Our sortie into the Field Museum — a place I’ve visited quite a few times over the past two decades, but can never exhaust, like the Smithsonian — was made even more special by a private tour arranged for us by Almi Gilles into the heart of the Philippine collection itself, in the underground vaults of the Field. As a certified museum rat and armchair adventurer, I took it as an invitation to die and go to heaven; the closest I hope to get to Indiana Jones was to wear his hat, which I wore on the appointed day.
We were met at the museum by co-curator Alpha Sadcopen, a young Filipino-American woman with roots in the northern highlands; she held the key to the collection, and led us into a large room where shelf upon shelf of tribal and cultural artifacts — baskets, textiles, weapons, utensils, body decorations, etc. — were preserved, most of them never likely to be put on display outside. “I could feel a shiver down my spine,” Beng would tell me later, and I certainly did myself, walking past the priceless objects, and discerning in each one of them a pair of hands, a face, a story.
Renowned zoologist Larry Heaney discusses Philippine biodiversity, with a mammal from 1946 in hand.
As if that peek into our material past wasn’t a treat enough, Almi then led us down a few more corridors to meet with another titan of Philippine studies — the renowned zoologist Dr. Lawrence Heaney, curator and head of the museum’s Division of Mammals. Larry began studying the wildlife of the Philippines in 1981, a lifelong passion that has resulted in the discovery of dozens of previously unknown mammalian species, in many landmark publications, and in the establishment, with Larry’s Filipino colleagues, of the Wildlife Conservation Society of the Philippines.
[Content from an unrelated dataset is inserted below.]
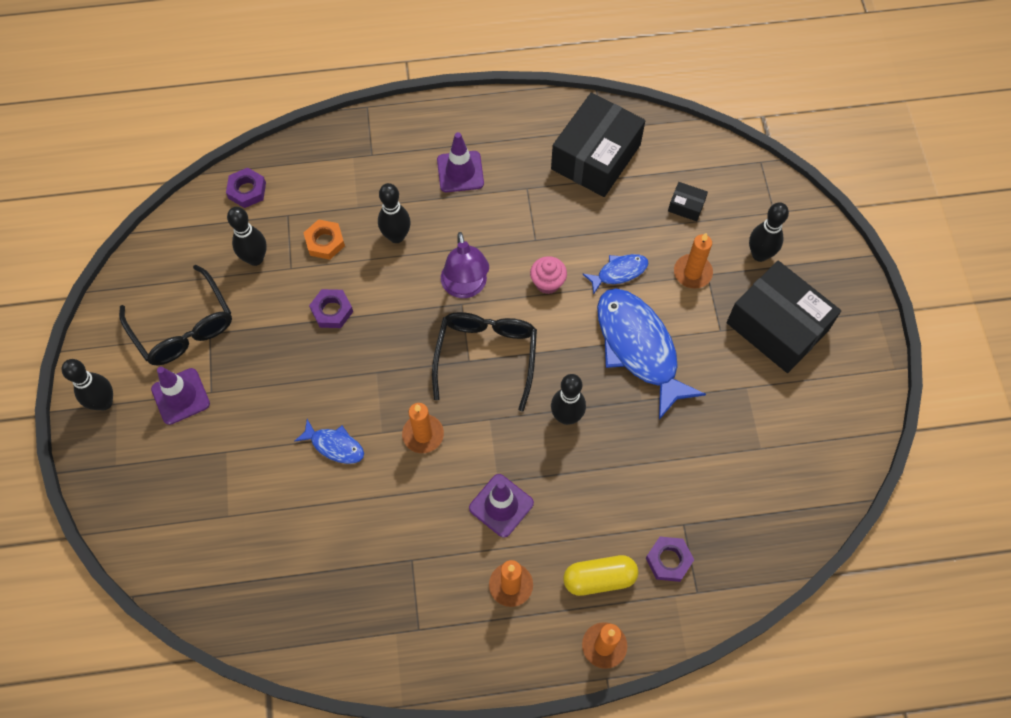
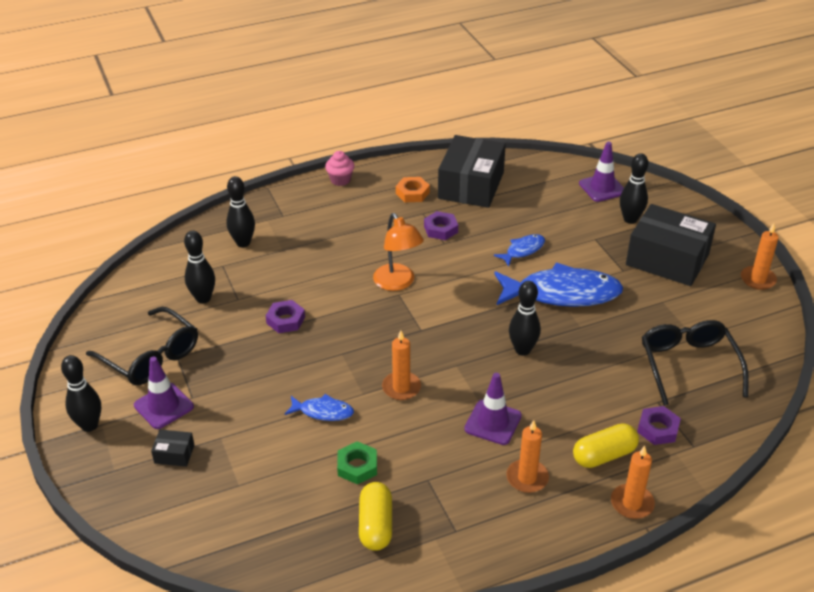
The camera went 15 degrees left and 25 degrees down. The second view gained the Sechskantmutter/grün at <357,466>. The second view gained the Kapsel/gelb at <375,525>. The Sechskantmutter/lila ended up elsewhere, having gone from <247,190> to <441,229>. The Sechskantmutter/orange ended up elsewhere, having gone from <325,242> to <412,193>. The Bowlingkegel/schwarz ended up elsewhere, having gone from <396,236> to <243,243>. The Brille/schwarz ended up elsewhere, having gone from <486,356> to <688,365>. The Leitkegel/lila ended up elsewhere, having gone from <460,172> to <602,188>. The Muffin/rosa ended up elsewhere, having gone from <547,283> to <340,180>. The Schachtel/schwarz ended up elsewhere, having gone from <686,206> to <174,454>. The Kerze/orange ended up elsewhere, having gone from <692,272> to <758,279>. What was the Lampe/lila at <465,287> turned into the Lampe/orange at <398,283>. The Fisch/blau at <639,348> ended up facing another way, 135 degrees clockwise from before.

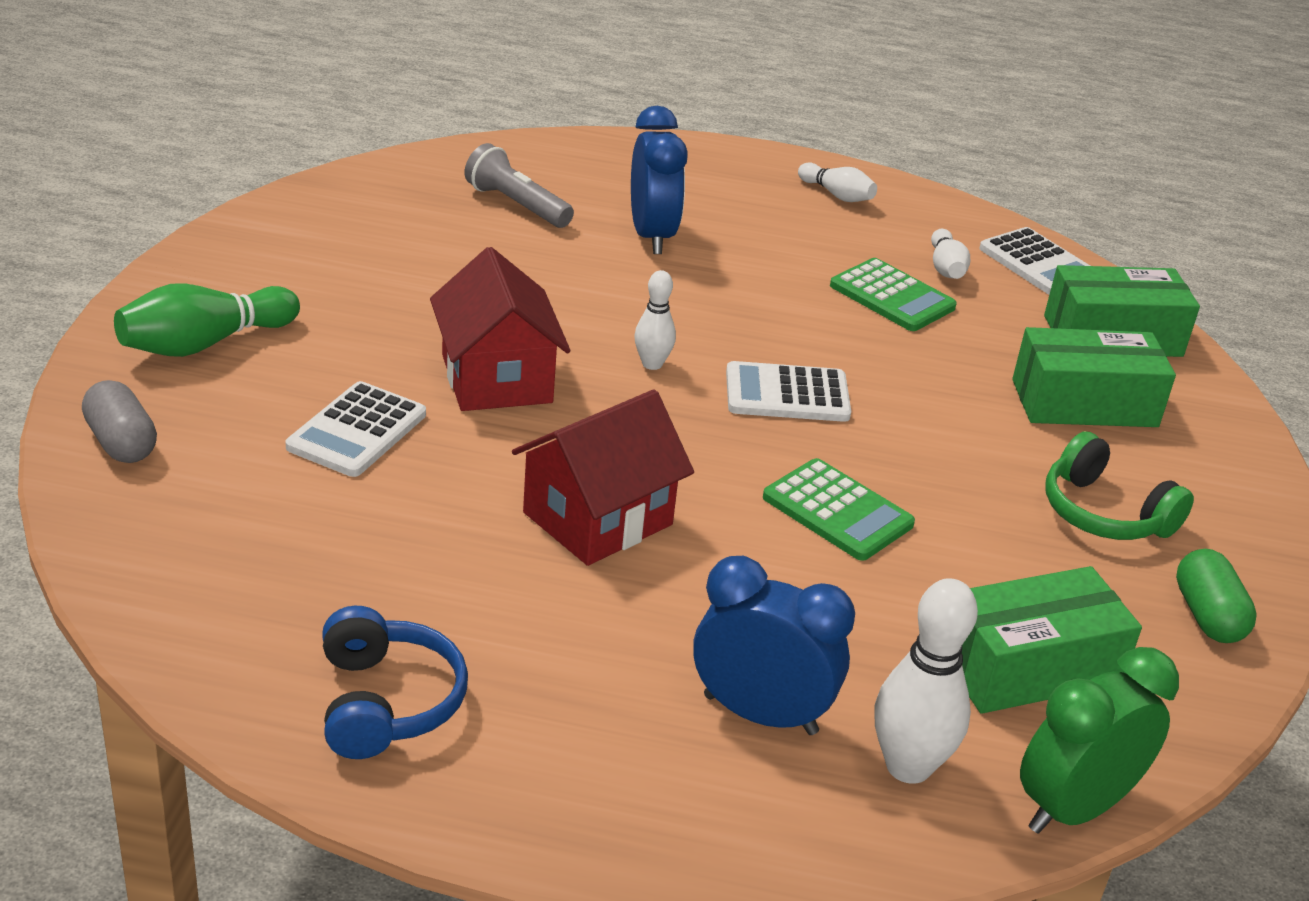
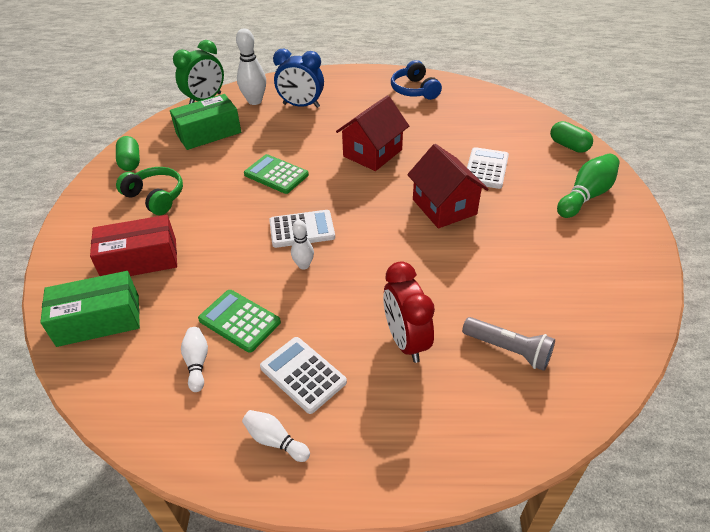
The camera went 175 degrees right and 10 degrees up. The Bowlingkegel/weiß ended up elsewhere, having gone from <652,364> to <304,265>. The Taschenrechner/weiß ended up elsewhere, having gone from <1038,263> to <303,375>. What was the Kapsel/grau at <121,442> turned into the Kapsel/grün at <568,146>. What was the Wecker/blau at <652,236> turned into the Wecker/rot at <406,341>. What was the Schachtel/grün at <1084,403> turned into the Schachtel/rot at <140,260>.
We often think of world-class scientists as surly, self-absorbed individuals who can’t relate to anything beyond what they see in their microscopes and telescopes, but Larry defies that stereotype. You couldn’t have met a nicer man, and one who chose not only to sound the usual alarm about our threatened environment, but also to emphasize the positive and the possible. “Hectare for hectare, the Philippines is the world’s richest place for endemism,” he told us, cradling what seemed to be a huge rat saved from a 1946 expedition to Luzon, “and there certainly are serious threats to Philippine wildlife, but we’ve also noticed some bright spots. For example, the growth of overseas jobs for many Filipinos — despite its social costs — has also eased the pressures on the environment and on wildlife in many rural communities.” Dr. Heaney is coming over to Manila next year to launch another book, and I’ll be sure to be there.
And what’s next for Almi Gilles? She’s looking skyward, into the connections between Philippine anthropology and astronomy. Her colleagues at the museum seem thrilled by the idea, and so are we.